Les animaux, eux, accueillent « naturellement » dans leur existence les artefacts de l’humanité. Soit ils les intègrent et s’adaptent : qui peut dire quelle différence il y a pour un oiseau (hormis la différence de texture du matériau) entre se poser sur une branche d’arbre ou bien sur le toit d’une maison ; dans l’un ou l’autre cas, la tourterelle continue à roucouler. Soit ils en meurent tout aussi « naturellement », c’est-à-dire sans se plaindre eux-mêmes de la faute humaine, comme les poissons dans les rivières polluées.

La barre qui sépare en linguistique le signifié du signifiant est ici la barre qui sépare la nature de la culture.

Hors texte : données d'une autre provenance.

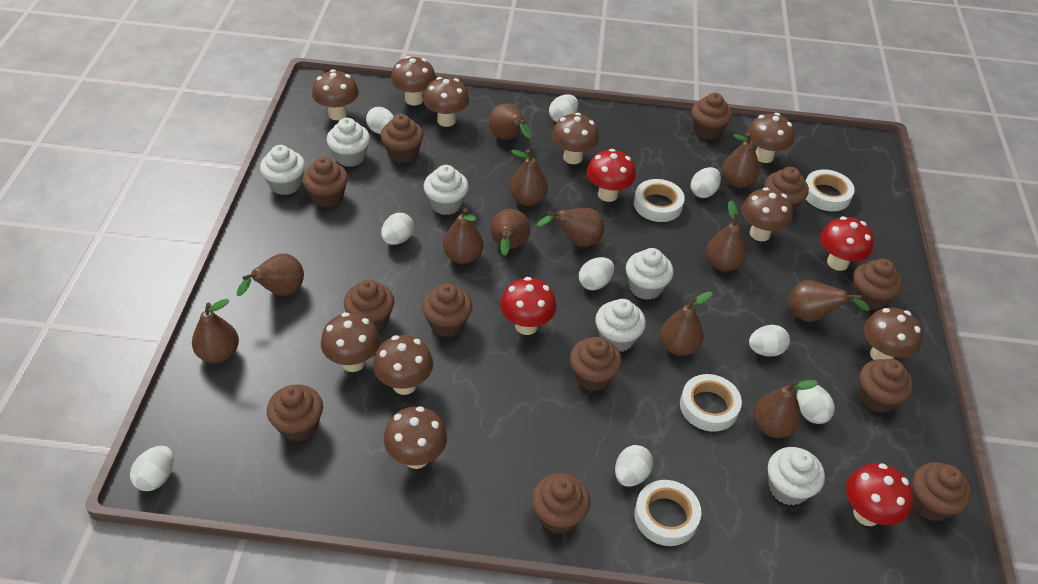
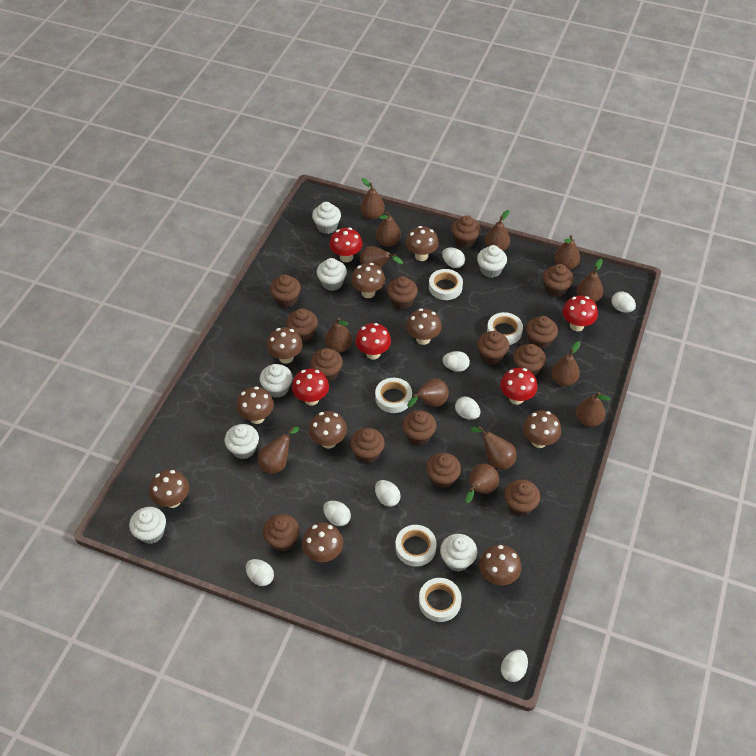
brown cupcake: 12 -> 14
brown pear: 12 -> 13
red mushroom: 4 -> 5
white cupcake: 6 -> 7
white egg: 9 -> 8
white tape: 4 -> 5

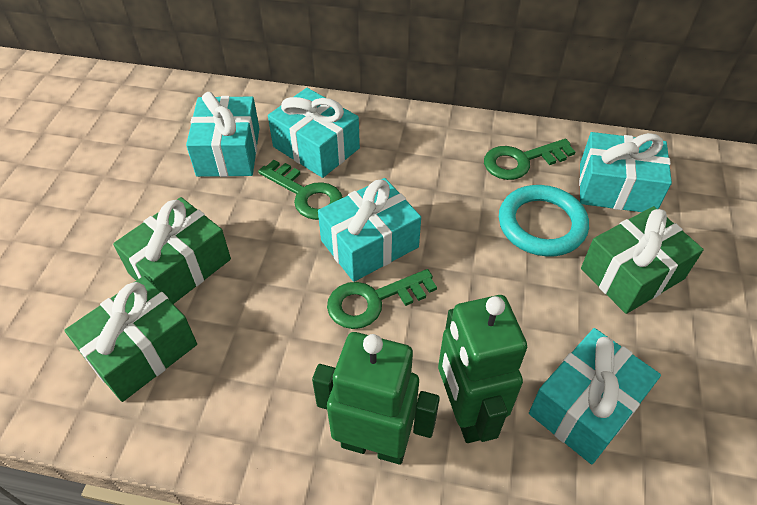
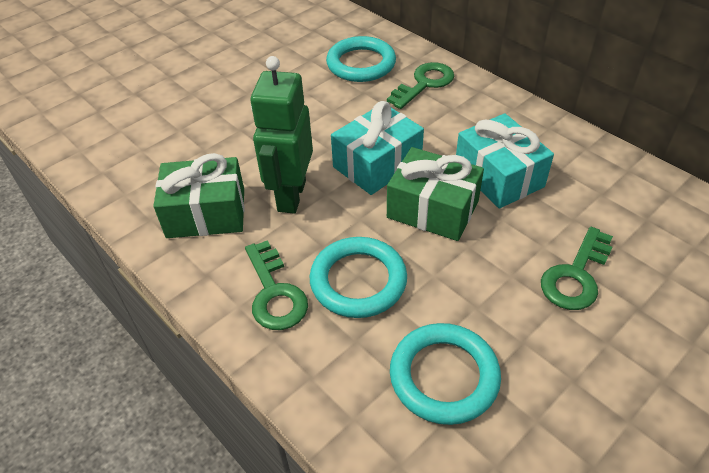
green gift: 3 -> 2
green robot: 2 -> 1
turquoise gift: 5 -> 2
turquoise ring: 1 -> 3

La nature, c'est le réel. La culture, c'est le symbolique.

Vérité et artefacts

Références

Écrits : [page 282] Il ne serait pas vain de mesurer celle-ci [notre culture] à la somme statistiquement déterminée des kilogrammes de papier imprimé, des kilomètres de sillons discographiques, et des heures d’émissions radiophoniques, que ladite culture produit par tête d’habitant […]

Séminaire 1 : [page 291] Le système symbolique n’est pas comme un vêtement qui collerait aux choses, il n’est pas sans effet sur elles et sur la vie humaine. On peut appeler ce bouleversement comme on veut — conquête, viol de la nature, transformation de la nature, hominisation de la planète.

Séminaire 3 : [page 169] L’être humain n’est pas, comme tout nous laisse à penser que l’est l’animal, simplement immergé dans un phénomène comme celui de l’alternance du jour et de la nuit […] Le jour et la nuit sont très tôt codes signifiants, et non pas des expériences. Ils sont des connotations, et le jour empirique et concret n’y vient que comme corrélatif imaginaire […]

Séminaire 5 : [page 317] […] il n’y aurait pas d’entrée de l’homme dans la culture — ou plutôt dans la société si nous distinguons culture et société, mais c’est la même chose — si le rapport au signifiant n’était pas à l’origine.

Séminaire 13 : [séance du 08/12/1965] S’il n’y avait pas d’êtres qui parlent il y aurait peut-être des creux dans le monde, des flaques, des dépressions […] il n’y aurait pas de vase […] le vase n’est pas un objet petit a. Ça a servi depuis très longtemps à exprimer quelque chose.

Séminaire 17 : [page 184] […] la caractéristique de notre science n’est pas d’avoir introduit une connaissance du monde meilleure et plus étendue, mais d’avoir fait surgir au monde des choses qui n’y existaient d’aucune façon au niveau de notre perception.

Séminaire 17 : [page 216] Le réel, lui, ne s’en porte ni moins ni plus mal.

Séminaire 20 : [page 51] La culture en tant que distincte de la société, ça n’existe pas.